Grazie al Superbonus 110%, la Regione Lazio si è mossa per attivare «il più grande investimento dalla fondazione dell’Ater», ha spiegato il direttore di Ater Andrea Napoletano in un convegno online sul tema organizzato proprio da Celli a fine aprile. L’investimento di 330 milioni di euro riguarderà la ristrutturazione di 12mila appartamenti, nel corso dei prossimi due anni. Ater non può intervenire sulla totalità del proprio patrimonio, 48mila case, perché i fabbricati devono fare il doppio salto di classe energetica, e non tutti gli immobili possono farlo. Ater farà comunque la diagnosi di tutti gli immobili. Di più, non tutte le case sono in edifici gestiti da Ater. Nei condomini misti, dove Ater ha venduto le case agli inquilini, «presenteremo il piano alle assemblee di condominio per incentivare il Superbonus», ha dichiarato Napoletano.

Ater lavora al Superbonus con una squadra di lavoro interna assistita da Cassa Depositi e Prestiti e dall’Agenzia delle Entrate. Napoletano ha illustrato le tempistiche previste: «Un mese fa (quindi a marzo ndr) sono state pubblicate le gare sulla progettazione per 6 lotti per 5 milioni di euro l’una, quindi sono 30 milioni per la sola progettazione, ai quali seguirà una seconda gara per i lavori. I progetti saranno sulla carta da settembre, e la seconda gara permetterà di avviare i lavori a gennaio del 2022».

Tante le tipologie di interventi che permetteranno di rimettere a nuovo gli immobili: si va dal fotovoltaico, agli infissi, ai cappotti termini, all’abbattimento delle barriere architettoniche.

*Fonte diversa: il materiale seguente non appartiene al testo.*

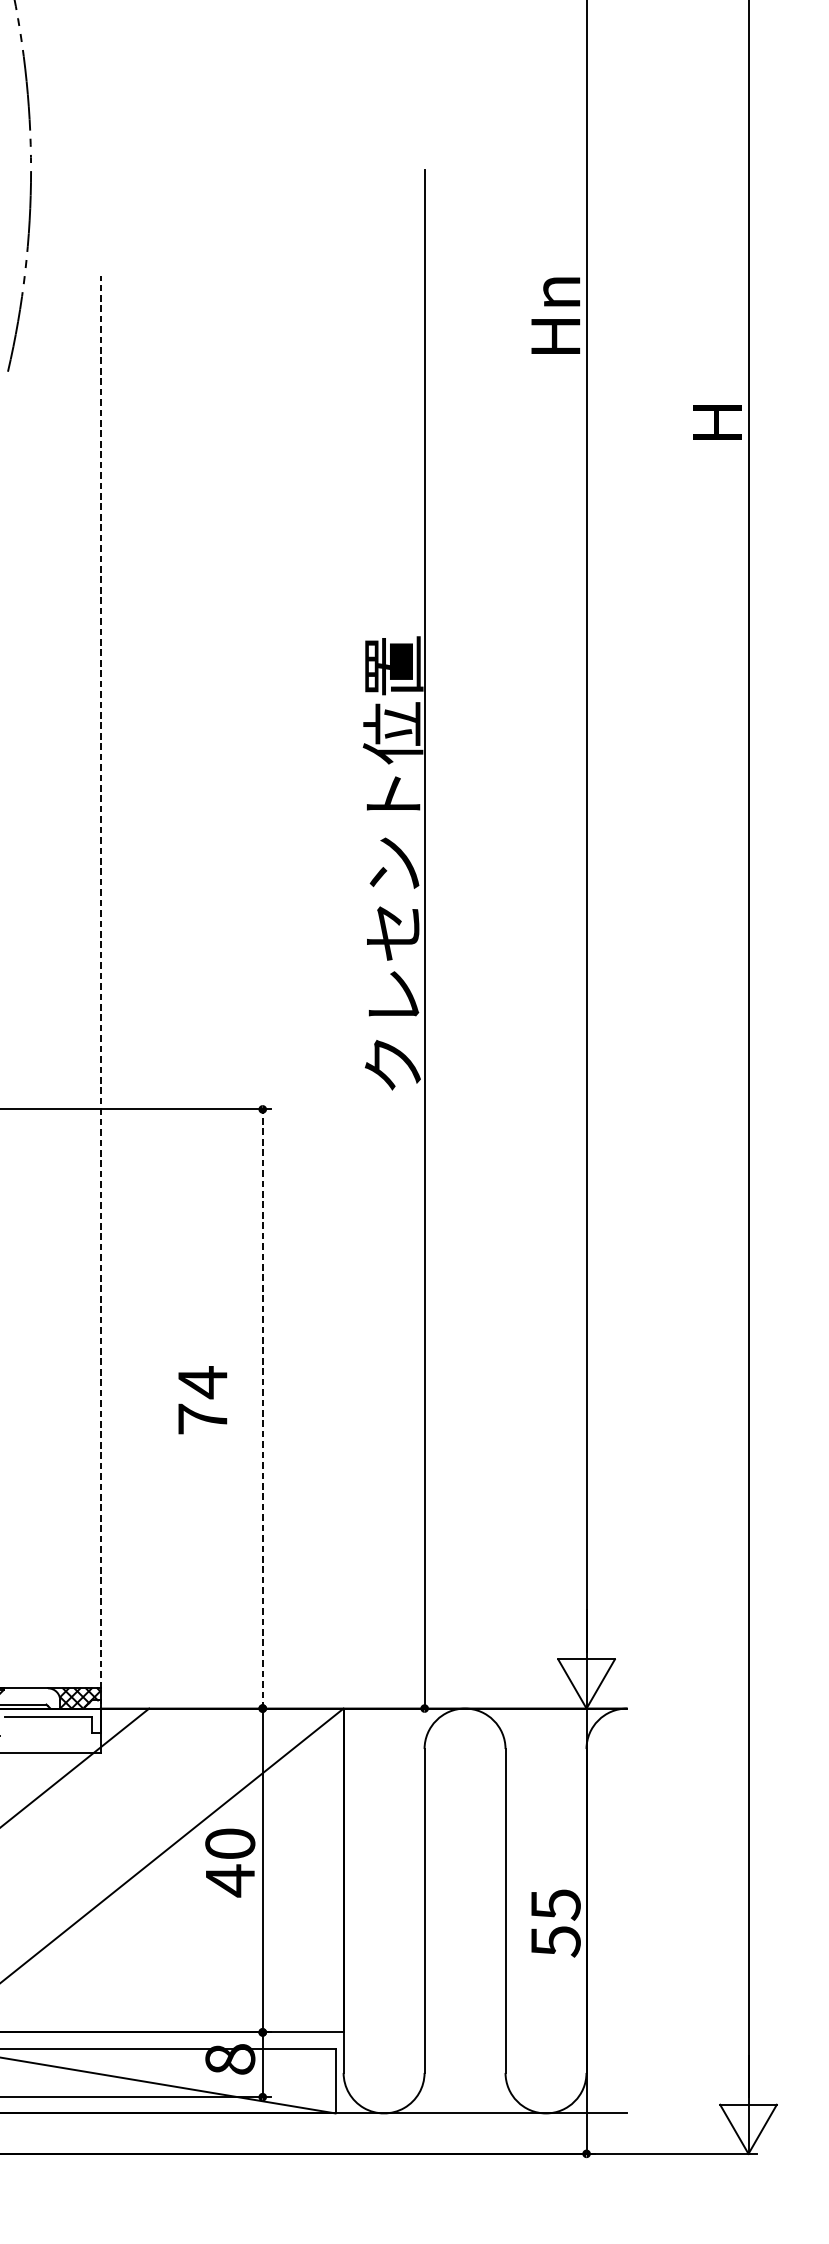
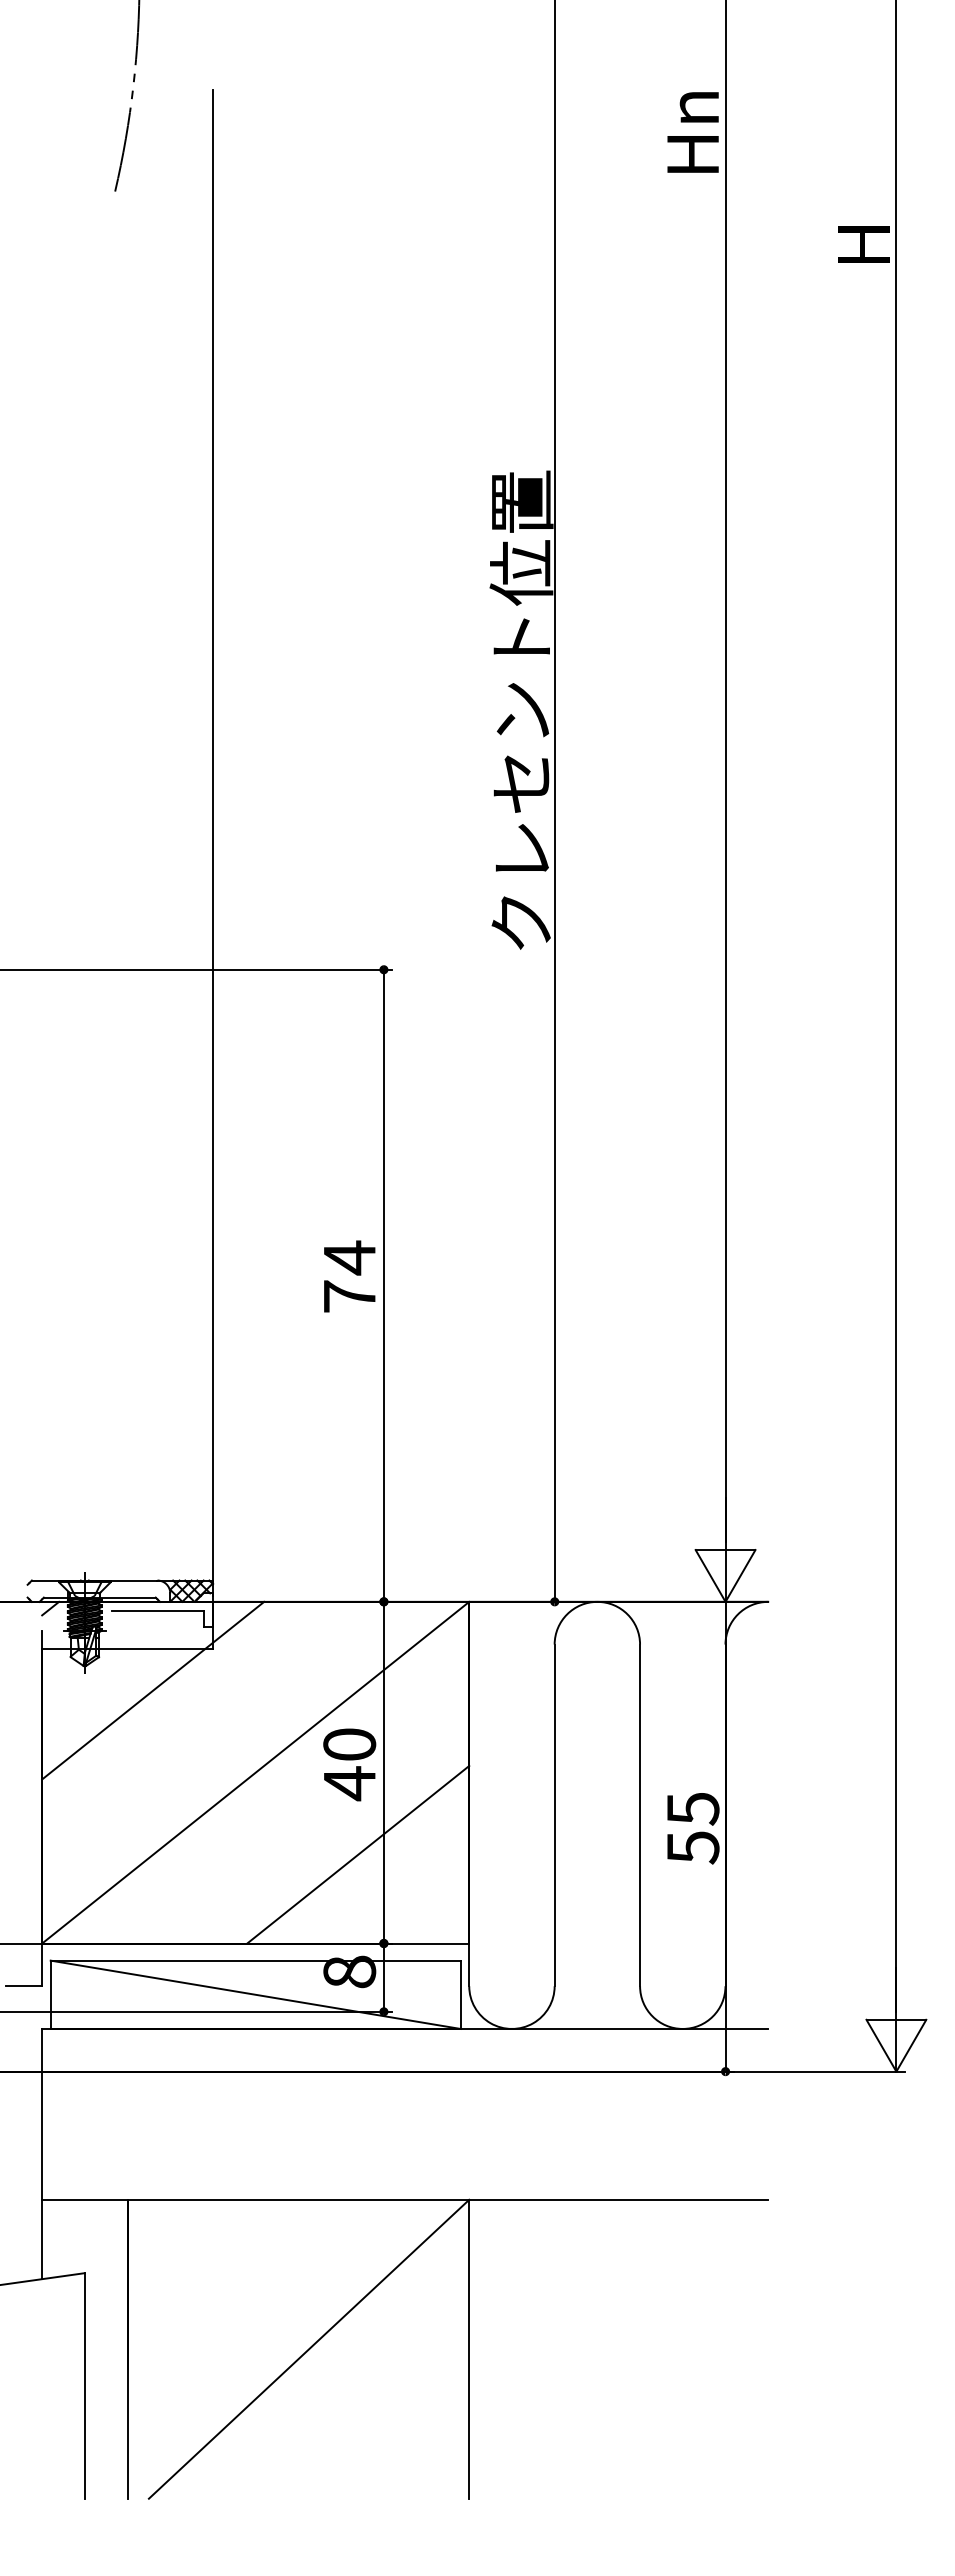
line: (101, 981) -> (213, 834), dashed -> solid
text: (202, 1400) -> (349, 1276), moved
line: (262, 1408) -> (383, 1285), dashed -> solid
line: (238, 1948) -> (358, 1854), added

L’impatto, stimato da uno studio citato durante il convegno stima una riduzione del fabbisogno energetico del 43%, una riduzione delle emissioni CO2 del 35%, l’incremento del valore dell’edificio e il miglioramento della qualità della vita.

Ma l’accesso alle agevolazioni e l’anticipo della spesa restano un nodo centrale. Anche perché, se è vero che insieme alla regione Lazio sono il Veneto, la Lombardia, e l’Emilia Romagna le regioni che più stanno usufruendo del credito d’imposta, i territori e una parte del patrimonio edilizio che più necessitano di operazioni di rigenerazione, sembrano restare, ancora una volta, esclusi.